Calika's sound is harder to pin down, but that's not surprising given Simon Kealoha's background, a 10-year creative trek that found him moving from hip-hop and jazz to electro and IDM. Electronics cross swords with acoustic sounds throughout his shape-shifting pieces, tracks that aren't entirely rootless but are definitely 'broken' in some measure. “Sometimes I Feel Like I'm not Quite Here,” for instance, is as disorienting as its title: noises flicker and combust, strings briefly declare themselves, a hushed voice sings and a melodica wheezes—all of it caught in a web of clicks, scrapes, bells, and rattles and goaded by a grimy pulse. Adding to such indeterminacy, stylistic contrasts sit side-by-side: Calika follows “Max and Louie,” a rather straightforward exercise in electro-IDM, with a glacially unfolding soundscaper “Four Dummies.” In the title track, perhaps the best encapsulation of Calika's sound, Kealoha couples a bizarre rhythm loop that resembles a rubber-band pluck with a junkyard orchestra of creaking and clanking noises.
Lemodie is not only better behaved than the mischievous The Bright Spot but also impresses considerably more than Leary's 2004 Toytronic release A Midsummer Nice Dream.

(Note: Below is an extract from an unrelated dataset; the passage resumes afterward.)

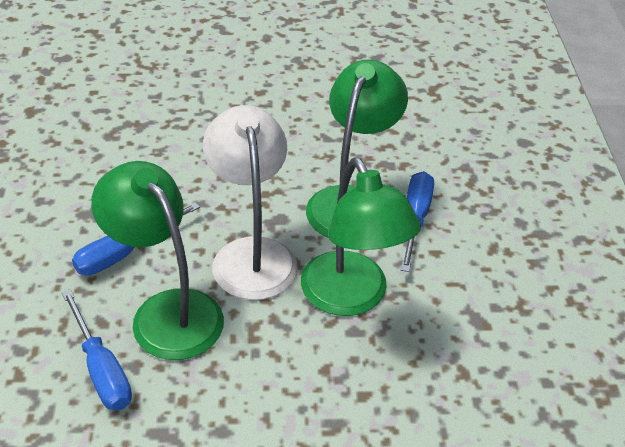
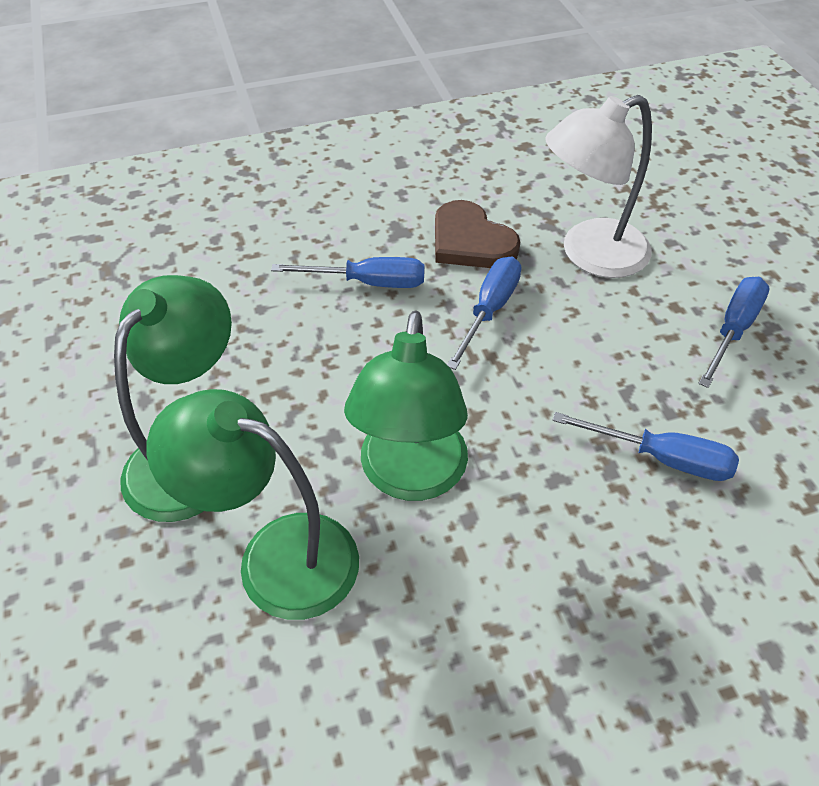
blue screwdriver: 3 -> 4
brown heart: 0 -> 1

Ochre's melodic and orchestral sound has always been polished but that collection erred on the side of excessive politeness; the new disc hits harder and is all the better for it. Yes, there are predictably sweet moments—the string section interval at the center of “111,” for instance, and the sparkling harp strums in “Infotain Me”—but they're offset by the insistent clank of robust machine beats. Similarly, symphonic swirls and chiming keyboards illuminate the upper strata of “Beneath Fleeting Visions” but an intricate rhythmic slam brings a darker undercurrent to the proceedings. Dreamy cuts like “Lifewish” also prove that Ochre can hold interest when beats are omitted altogether. Leary's hour-long attempt to locate a satisfying interzone betwixt the light and dark makes for compelling listening.